Mais foin de plaintes et d'apitoiements. Vous me revenez, enfin, nous pourrons à nouveau échanger et sachez bien que les temps que nous vivons sont fort propices aux commentaires grinçants.

Je n'ai pas encore très bien saisi l'intérêt de cette soit-disant république qui s'est installée en notre beau pays et les derniers événements politiques (dont nous reparlerons, n'ayez crainte) ne font qu'accroître chez moi perplexités et railleries.

Mais ce qui me réconforte ces jours-ci, c'est de constater que notre Sainte Religion paraît enfin vouloir reprendre le dessus sur cette société de luxure et de stupre. Le chemin sera bien roboteux et je prévois beaucoup de tourments (nous en reparlerons aussi car ce soir, je suis un peu pressée et ne puis vous en dire bien long). Mais tout plutôt que ce vide, ce néant d'athéisme et de blasphème qui régnaient en ce triste monde jusqu'à ce que certains mahométans, hommes de grande piété bien qu'ils soient infidèles, eussent décidé d'en prendre le contrepied.

Bien sûr, la situation n'est pas idéale mais nous saurons les utiliser, n'est-ce pas ? pour la plus grande gloire du Christ et de Son Eglise bien-aimée. Ah ! mon Ami unique, sachez à ce propos que les prêches du vicomte de Villiers sont une vraie musique pour les âmes pieuses telles que le sont les nôtres et n'omettez surtout point d'aller les entendre.

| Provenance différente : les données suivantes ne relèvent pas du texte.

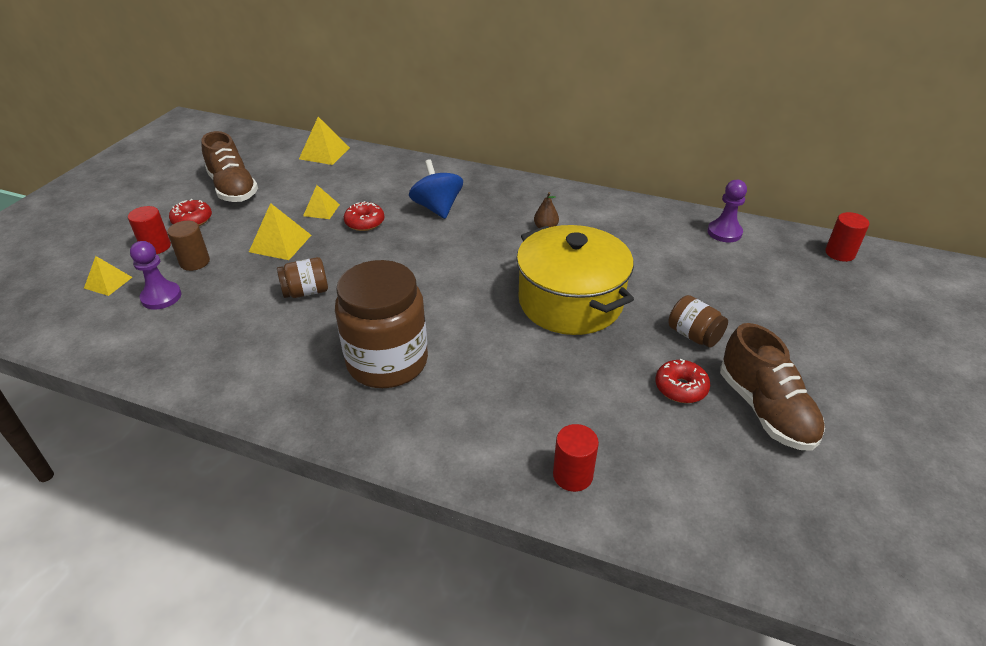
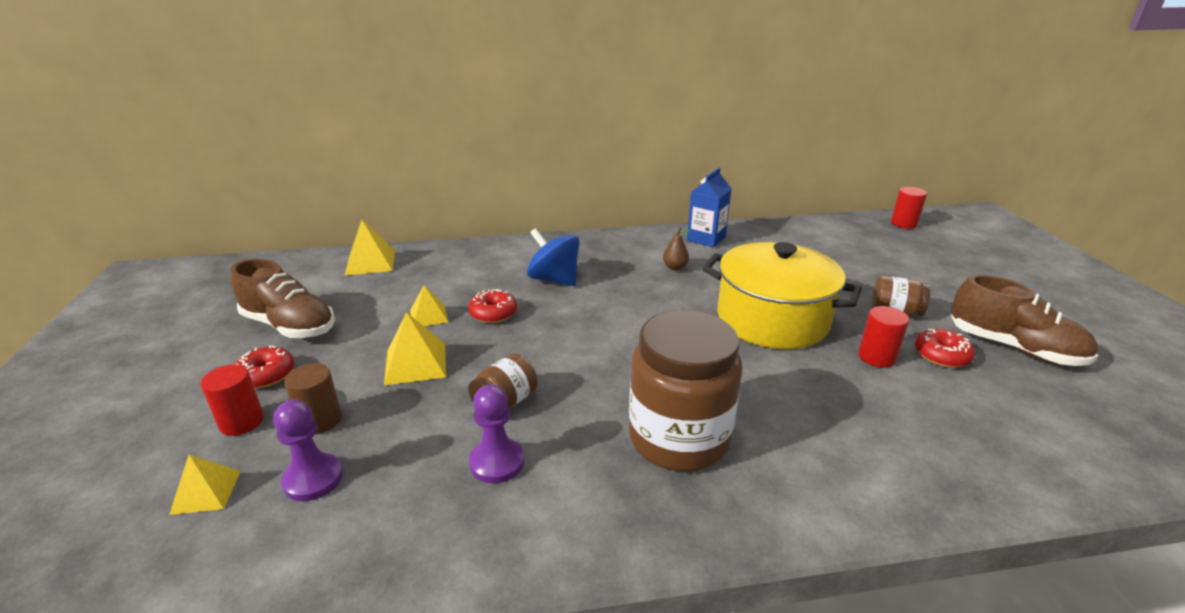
camera: 30 degrees left, 10 degrees down
(572, 475) = (969, 467): red cylinder -> red cylinder (876, 357)
(607, 209) = (706, 239): none -> blue carton
(724, 232) = (813, 231): purple pawn -> purple pawn (497, 462)

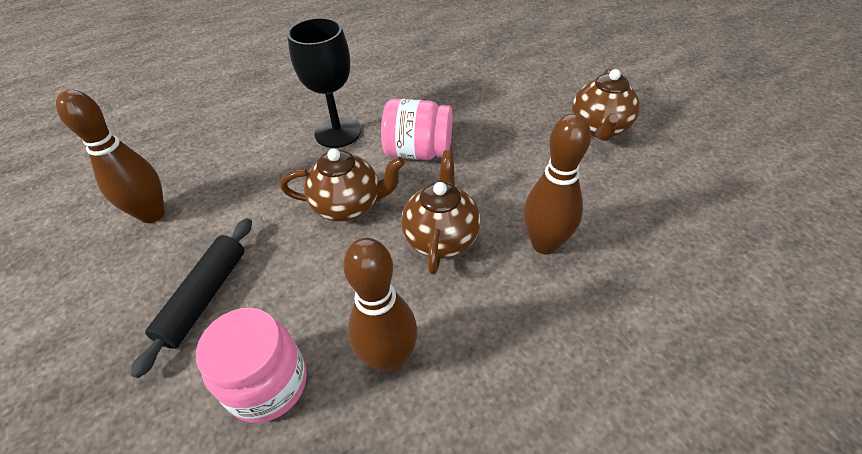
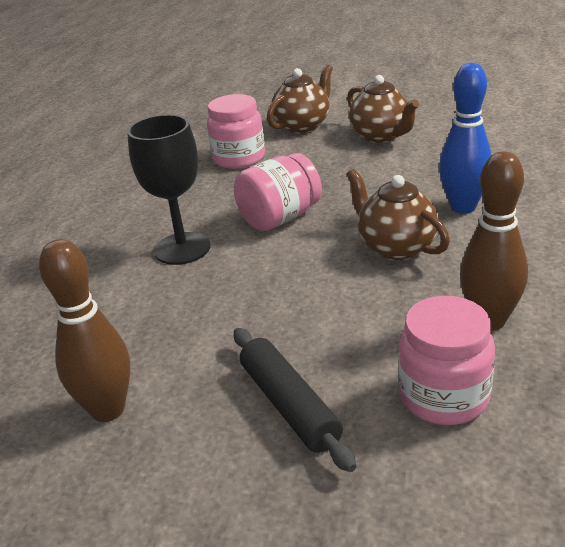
camera: 45 degrees left, 15 degrees down
(348, 206) = (291, 278): brown teapot -> brown teapot (302, 126)
(475, 82) = (239, 158): none -> pink jar
(544, 244) = (463, 207): brown bowling pin -> blue bowling pin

Oh ! J'aurai énormément à vous dire sur ce sujet et je vous promets de vous en entretenir à nouveau dans la semaine. En attendant, pour vos craintes relatives au sieur Woland, qui nous rappelle d'entre les Ombres parce qu'il est curieux, dit-il, de nos commentaires sur cette époque merveilleuse, je vous engage à vous défier furieusement de lui. C'est un mécréant, un véritable agent du Malin - au demeurant, il ne s'en dissimule point - et, si le désir de renaître à l'existence n'eût ardé en moi plus puissamment que la raison, jamais je n'eusse accepté son offre de nous donner ce qu'il appelle un théâtre "virtuel."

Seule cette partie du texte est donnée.